P-hacking
P-hacking is the practice of trying many analysis choices until a statistically significant result appears.
What p-hacking is
P-hacking is selective use of data collection, data cleaning, outcome choice, statistical modeling, or reporting choices until a result becomes statistically significant. It is often discussed around the conventional p < 0.05 threshold, but the deeper problem is undisclosed flexibility: readers see one clean analysis even though many possible analyses were available.
Why p-values are vulnerable
A p-value measures how unusual the observed result would be under a specified statistical model if the null hypothesis were true. It does not say that a claim is probably true. When many tests, subgroups, stopping points, or model versions are tried, some low p-values can appear by chance unless the analysis accounts for that search.
Common forms
P-hacking can include checking results during data collection and stopping when significance appears, trying multiple outcomes but reporting only one, adding or removing covariates after seeing results, excluding observations with flexible rules, splitting data into many subgroups, or changing model specifications without making the exploration clear.

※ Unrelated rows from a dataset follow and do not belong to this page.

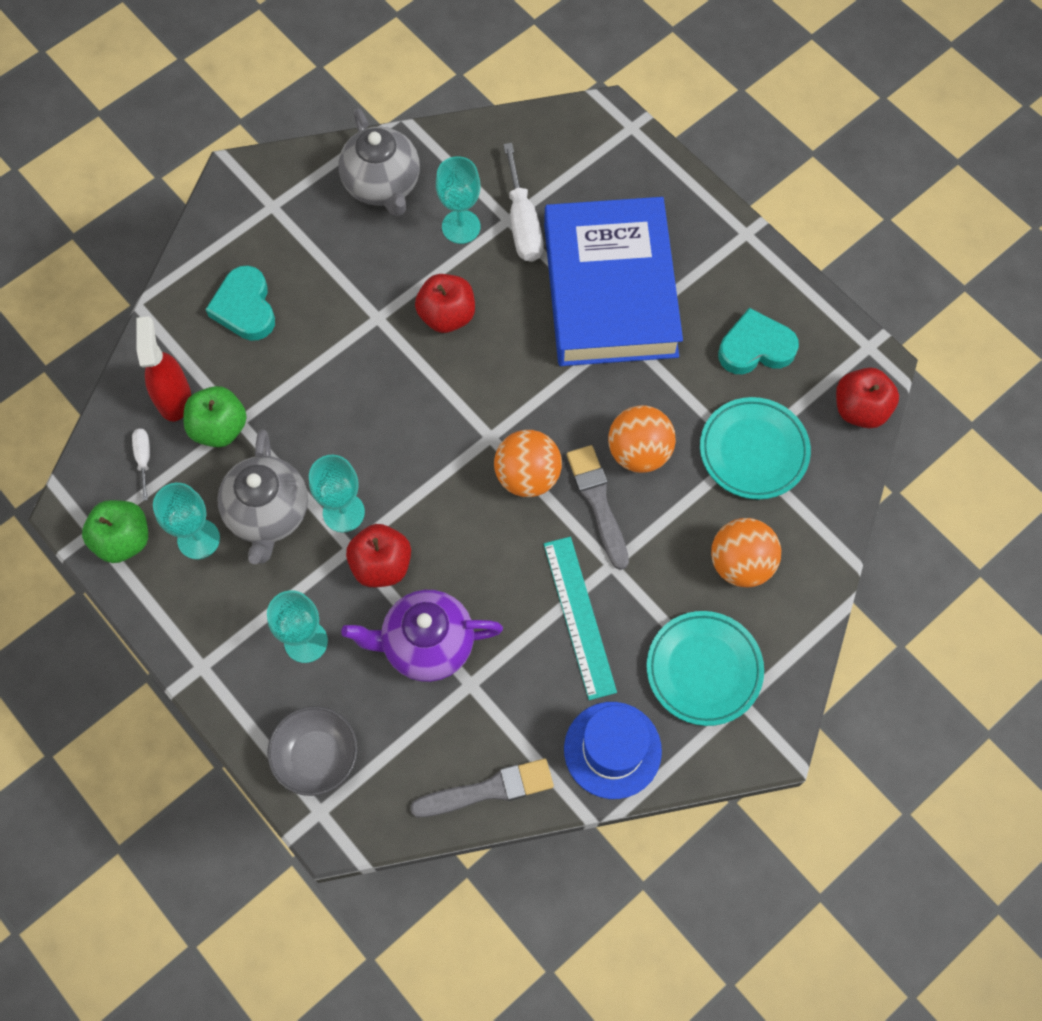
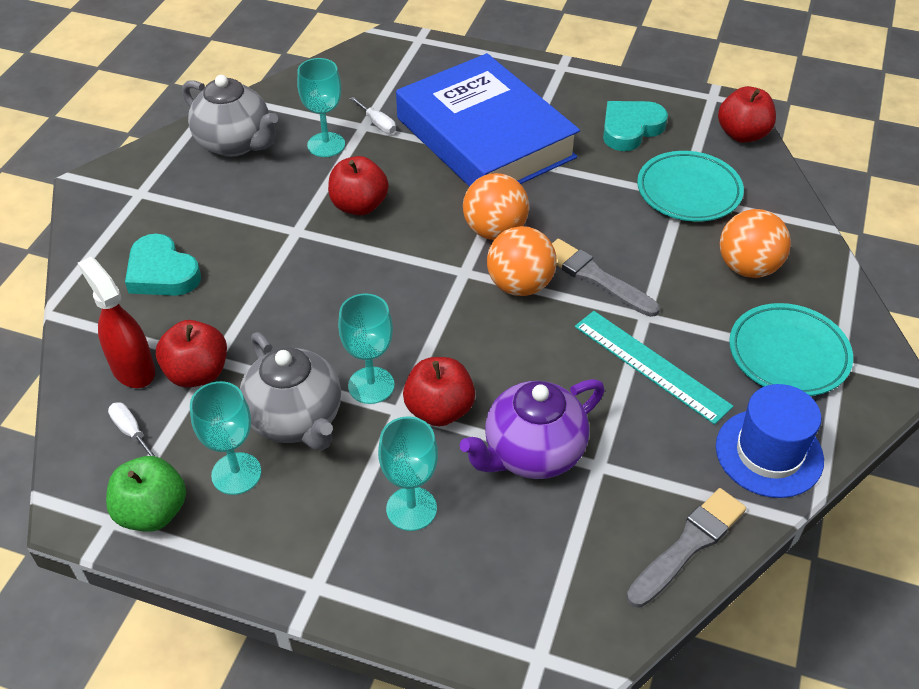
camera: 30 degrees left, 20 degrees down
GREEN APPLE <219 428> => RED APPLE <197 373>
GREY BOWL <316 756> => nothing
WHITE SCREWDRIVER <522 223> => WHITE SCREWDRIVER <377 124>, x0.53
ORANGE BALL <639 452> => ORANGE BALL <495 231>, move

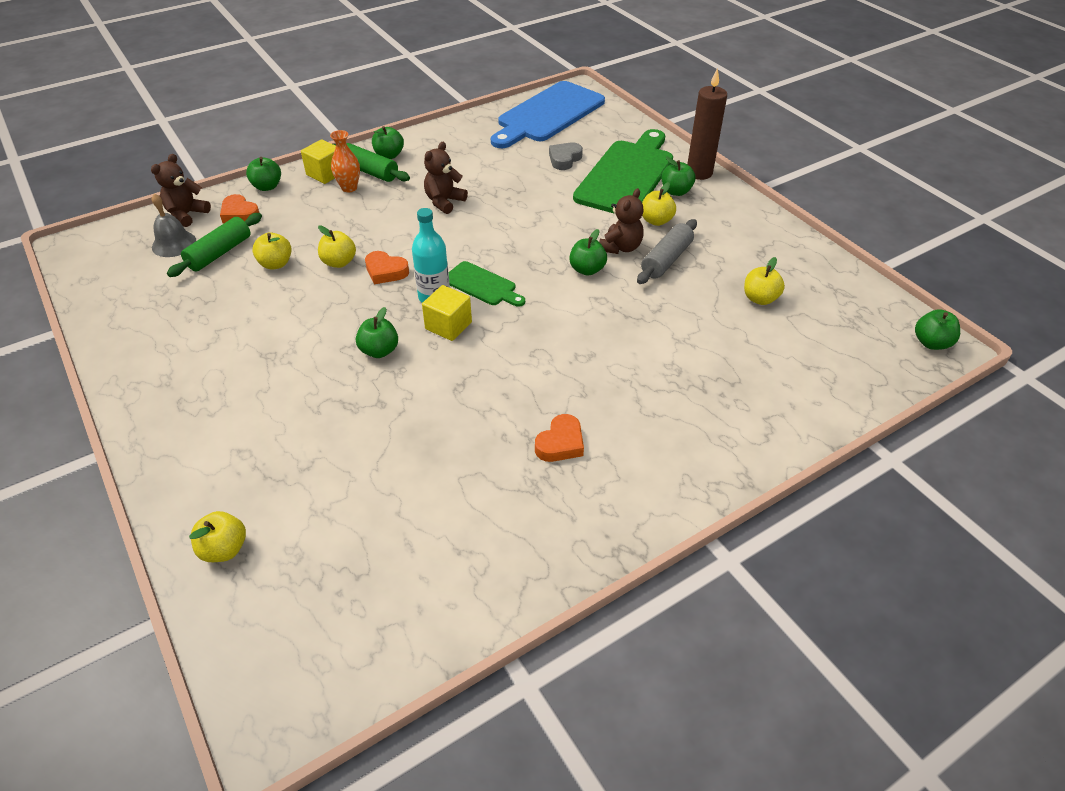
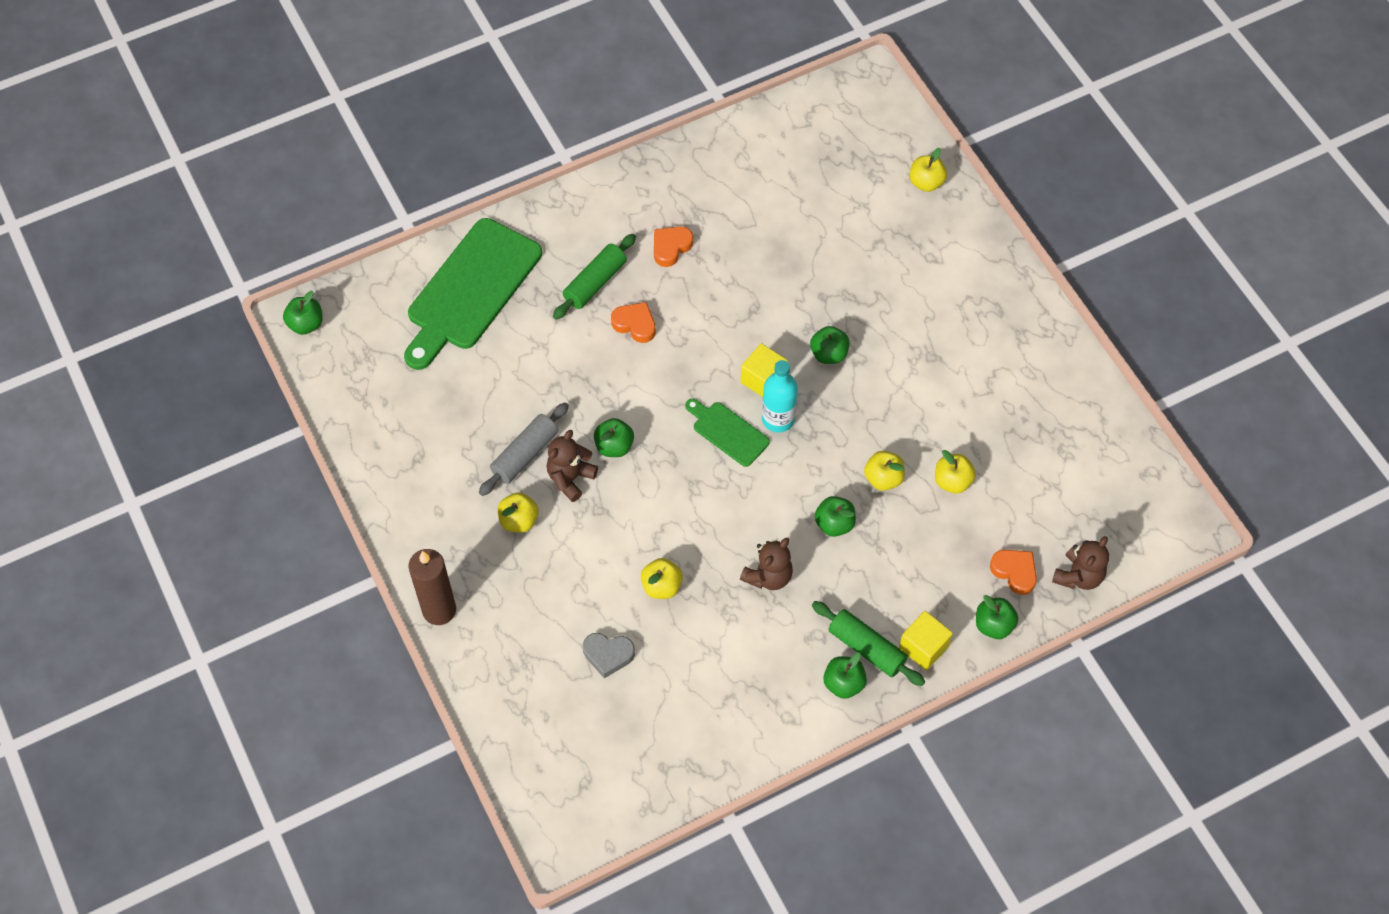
camera: 175 degrees left, 15 degrees up
GREY BELL <174 244> => nothing
GREEN ROLLING PIN <219 253> => GREEN ROLLING PIN <595 283>, move
ORANGE VASE <349 188> => nothing
ORANGE HEART <386 271> => ORANGE HEART <635 324>, move
BLUE CUTTING BOARD <548 114> => nothing
GREY HEART <564 159> => GREY HEART <608 655>, 60 degrees clockwise
GREEN CUTTING BOARD <627 175> => GREEN CUTTING BOARD <471 290>, move
GREEN APPLE <676 191> => GREEN APPLE <834 524>, move
YELLOW APPLE <760 299> => YELLOW APPLE <661 586>, move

Intentional and accidental cases
The term can sound like deliberate cheating, but many cases are less clear. Researchers may face ambiguous data, messy measurements, pressure to publish, or a sincere desire to understand unexpected patterns. The risk is greatest when exploratory decisions are later written up as if they were planned confirmatory tests.
Consequences
P-hacking can make weak evidence look strong. It can send other researchers toward effects that do not hold up, waste time in follow-up studies, and contribute to publication bias when journals and careers reward novel positive results. The damage is cumulative: even small analytical freedoms can matter when they are repeated across many studies.
Warning signs
No single clue proves p-hacking. Still, readers can be cautious when a paper reports many barely significant p-values, unclear exclusion rules, shifting sample sizes across analyses, many outcomes with little correction for multiple testing, or a strong story built from unplanned subgroups. Clear methods and complete reporting make those judgments easier.
How researchers reduce it
Preregistration records hypotheses, outcomes, sample sizes, and analysis plans before results are known. Registered reports go further by peer-reviewing the question and method before data outcomes decide publication. Open materials, shared code, robustness checks, replication, and explicit labels for exploratory analysis also reduce hidden flexibility.
Why it matters
Modern research often depends on complex data and many reasonable analysis choices. P-hacking matters because it turns that flexibility into a source of bias when it is hidden. Naming the problem helps researchers, journals, and readers distinguish discovery work from evidence meant to confirm a claim.